On OS X and Ubuntu I see the following test failure in the source
release for 1.3.0-RC1:

UISeleniumSuite:
*** RUN ABORTED ***
  java.lang.NoClassDefFoundError: org/w3c/dom/ElementTraversal
...


Patrick this link gives a 404:
https://people.apache.org/keys/committer/pwendell.asc


Finally, I already realized I failed to get the fix for
https://issues.apache.org/jira/browse/SPARK-5669 correct, and that has
to be correct for the release. I'll patch that up straight away,
sorry. I believe the result of the intended fix is still as I
described in SPARK-5669, so there is no bad news there. A local test
seems to confirm it and I'm waiting on Jenkins. If it's all good I'll
merge that fix.

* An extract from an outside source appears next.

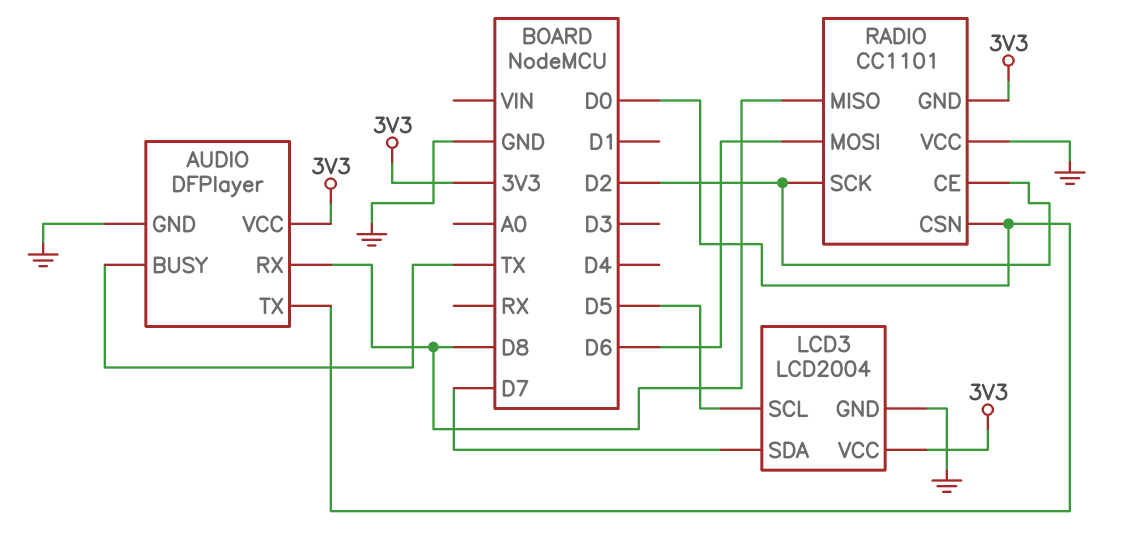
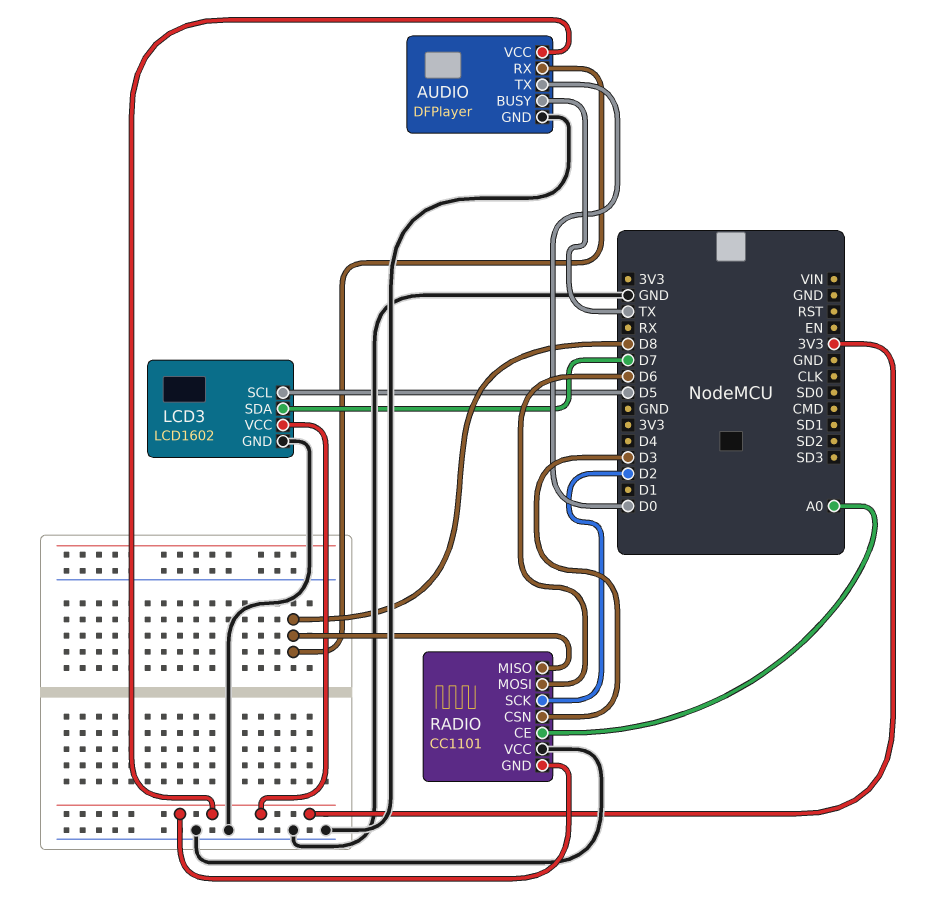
LCD3: LCD2004 -> LCD1602
RADIO pin CE: D2 -> A0
RADIO pin CSN: D0 -> D3

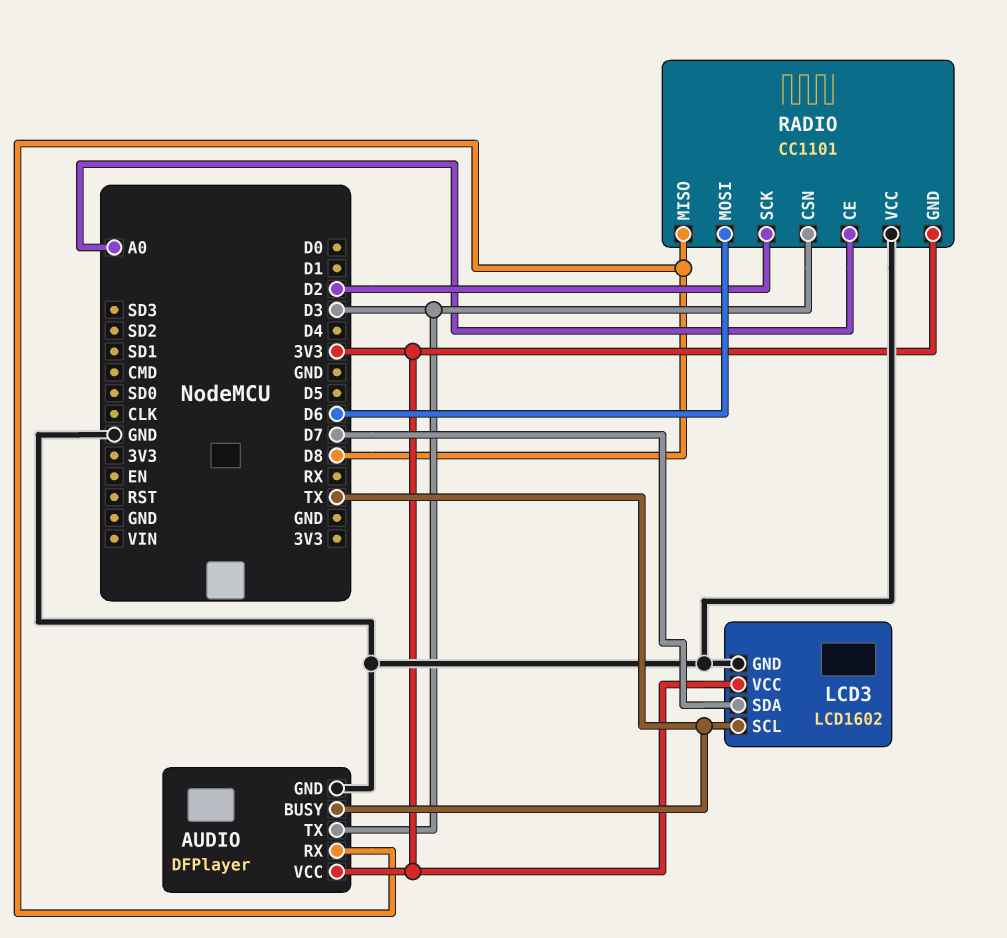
AUDIO pin TX: D0 -> D3
LCD3 pin SCL: D5 -> TX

So, that much will need a new release, I apologize.


Please keep testing anyway!


Otherwise, I verified the signatures are correct, licenses are
correct, compiles on OS X and Ubuntu 14.


On Wed, Feb 18, 2015 at 8:12 AM, Patrick Wendell <pw...@gmail.com> wrote:
> Please vote on releasing the following candidate as Apache Spark version 1.3.0!
>
> The tag to be voted on is v1.3.0-rc1 (commit f97b0d4a):
> https://git-wip-us.apache.org/repos/asf?p=spark.git;a=commit;h=f97b0d4a6b26504916816d7aefcf3132cd1da6c2
>
> The release files, including signatures, digests, etc. can be found at:
> http://people.apache.org/~pwendell/spark-1.3.0-rc1/
>
> Release artifacts are signed with the following key:
> https://people.apache.org/keys/committer/pwendell.asc
>
> The staging repository for this release can be found at:
> https://repository.apache.org/content/repositories/orgapachespark-1069/
>
> The documentation corresponding to this release can be found at:
> http://people.apache.org/~pwendell/spark-1.3.0-rc1-docs/
>
> Please vote on releasing this package as Apache Spark 1.3.0!
>
> The vote is open until Saturday, February 21, at 08:03 UTC and passes
> if a majority of at least 3 +1 PMC votes are cast.
>
> [ ] +1 Release this package as Apache Spark 1.3.0
> [ ] -1 Do not release this package because ...
>
> To learn more about Apache Spark, please see
> http://spark.apache.org/
>
> == How can I help test this release? ==
> If you are a Spark user, you can help us test this release by
> taking a Spark 1.2 workload and running on this release candidate,
> then reporting any regressions.
>
> == What justifies a -1 vote for this release? ==
> This vote is happening towards the end of the 1.3 QA period,
> so -1 votes should only occur for significant regressions from 1.2.1.
> Bugs already present in 1.2.X, minor regressions, or bugs related
> to new features will not block this release.
>
> - Patrick
>
> ---------------------------------------------------------------------
> To unsubscribe, e-mail: dev-unsubscribe@spark.apache.org
> For additional commands, e-mail: dev-help@spark.apache.org
>

---------------------------------------------------------------------
To unsubscribe, e-mail: dev-unsubscribe@spark.apache.org
For additional commands, e-mail: dev-help@spark.apache.org

Re: [VOTE] Release Apache Spark 1.3.0 (RC1)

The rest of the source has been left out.